Yay! I must admit my initial thought was, “Why wouldn’t it still be working?” But, yes, I guess it’s rare for sites to last eight years. Anyway, nice to have people remember a piece of my work, find it again, and still think it’s good. I clutch tightly any positives I can find these days.

And then the week before Jason Kottke tweeted a link to my sporadically-ongoing-since-2011 Crazy Walls tumblr, which Cory at Boing Boing picked up on, and then, presumably via one of those, Michael Bierut tweeted a link to it, to his 169,000 followers. This week he and Jessica Helfland discussed it on Episode 82 of their Design Observer podcast, The Observatory (starts at 26:21). Their editor even emailed me to check the pronunciation of “Gyford”, which was nice.

It’s gratifying to one’s ego to have old projects, kept gently alive for years, noticed anew. I guess if they were projects designed to require users, and to generate money, I’d put in some effort to expand the audience. Otherwise, I assume everyone who’d like to know about them knows about them. Which is probably silly after eight years.


I spent a sweaty couple of hours on Friday evening watching Half Man Half Biscuit. I’m not a massive fan but I like their lyrics and have never seen the band play, so why not? A quick google suggests no one has put them in the same category of well-observed Englishness as Alan Bennett and Victoria Wood, so now I have.

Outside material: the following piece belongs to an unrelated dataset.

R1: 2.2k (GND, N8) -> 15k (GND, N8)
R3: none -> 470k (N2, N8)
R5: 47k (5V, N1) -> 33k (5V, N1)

I can see why the superset of Bennett and Wood fans wouldn’t also include many HMHB fans — aside from having to like the music enough, the observations are less cuddly. e.g. from Paintball’s Coming Home (on YouTube, lyrics):

They went up in a hot air balloon
They declared their love in a hot air balloon
Yeah, they drank champagne in a hot air balloon
And had a row on New Year’s Eve

They’ve got nothing but total respect for
They’ve got nothing but total respect for
They’ve got nothing but total respect for
Annie Lennox

And if I’d known they were coming, I’d have slashed me wrists

But still, they compare favourably to those other English observers, and they can almost be touching too, e.g. on a Cambridgeshire town not being the same without “you” (on YouTube, lyrics):

Like a game-bird reserve short on pheasants
Weavers’ cottages devoid of tenants
A market town that lacks quintessence
That’s Chatteris without your presence

Three good butchers, two fine chandlers
An indoor pool and a first class cake shop
Ofsted plaudits, envy of the Fens
Prick barriers at both ends

But what’s Chatteris if you’re not there?
What’s Chatteris if you’re not there?
What’s Chatteris if you’re not there?
What’s Chatteris if you’re not there?
What’s Chatteris if you’re not there?
What’s Chatteris if you’re not there?
I may as well be in Ely or St Ives…

Browsing tweets afterwards was fun. “Never has such a narrow band of personality types been collected so densely in one place 😂” by @Superbreeze_Bex. And, “The grandparentiest moshpit I’ve ever seen” by @ereuben. The majority were white men over 40, possibly over 50, and most of them singing along to all the words. Before long I expect HMHB will be able to get a grant from Age UK to increase their good work in combatting isolation, bringing all these men together.


Finally, I finished playing Uncharted: Drakes Fortune this week, which I enjoyed a lot at first, although it became a bit of a chore towards the end. Maybe following a walkthrough tends to make it feel a bit more chore-like, because there are parts where I’m simply following a set of instructions; it doesn’t feel much like “play”.

For one section, which was fiddly and so dark I could hardly see where I was, I followed along with a video, which seemed particularly pointless: I watch someone make Nathan Drake turn a corner and walk up some stairs; then I make Nathan Drake turn a corner and walk up some stairs. At that point, why not just watch someone play the whole thing and stop doing it myself? But then I wouldn’t have the satisfaction of knowing that somewhere a database has had rows added to it associating my unique user ID with the unique IDs of a few of Uncharted’s trophies. You have to work for that kind of satisfaction.


Have a good week. And if no one else is going to give you a trophy, why not award yourself one?